Конечно, он и раньше говорил гадости, не скупился на мерзкие выражения, на грязные, омерзительные словечки. Но сейчас все воспринимается иначе. Режет и продирает по живому.
— Это природа, — выдает невозмутимо. — Бабская натура. Самка всегда покоряется главному самцу.
Я выбиваю стакан из его рук. Не отдаю никакого отчета в собственных действиях. Просто жажду разрушить мир вокруг. Как меня разрушили. Разодрали на клочки.
Звон битого стекла. Расплескавшаяся вода.
Я бросаюсь к выходу. Не знаю зачем. Для чего. С какой надеждой. Лишь пытаюсь выломать прутья клетки.
Марат настигает в секунду. Обхватывает предплечье своей громадной ладонью, встряхивает, вынуждает развернуться.
Я бью его между ног. Вкладываю в этот короткий и отчаянный удар всю свою силу. Вырываюсь и мчусь дальше. Ныряю в распахнутый проем ванной комнаты, быстро захлопываю дверь, закрываю замок. Практически не дышу.
Боже. Теперь он точно меня убьет.
И что? Какая разница?
Я усмехаюсь. Подхожу к зеркалу, разглядываю себя. Содрогаюсь от жуткого зрелища, не узнаю свое лицо.

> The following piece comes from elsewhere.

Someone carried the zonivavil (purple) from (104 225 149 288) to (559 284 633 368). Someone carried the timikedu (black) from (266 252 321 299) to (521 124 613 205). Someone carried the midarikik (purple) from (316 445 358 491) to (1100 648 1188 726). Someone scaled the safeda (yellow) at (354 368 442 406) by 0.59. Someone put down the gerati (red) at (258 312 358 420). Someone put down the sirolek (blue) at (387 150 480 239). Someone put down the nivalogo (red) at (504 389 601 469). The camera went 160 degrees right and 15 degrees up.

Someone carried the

Кто эта затравленная женщина? Измученная. Испуганная. Бледная как смерть. Потухшие глаза, искусанные губы.
Это не могу быть я. Не могу.
А он… ему все нипочем. Он даже не вскрикнул от моего удара. Вряд ли хоть тень боли почувствовал. Разве, что удивился сопротивлению. Потому и выпустил. Шок. Удача.
Я поворачиваюсь, разглядываю спину. Стараюсь не обращать внимание на ледяную дрожь, сотрясающую тело. Изучаю открывшуюся картину.
Жутко. Страшно. На белой повязке проступают багровые пятна, раны открываются, кровь просачивается на поверхность.
Что он вырезал там? Шлюха. Сучка. Самка. Какое из ругательств теперь красуется на моей пояснице?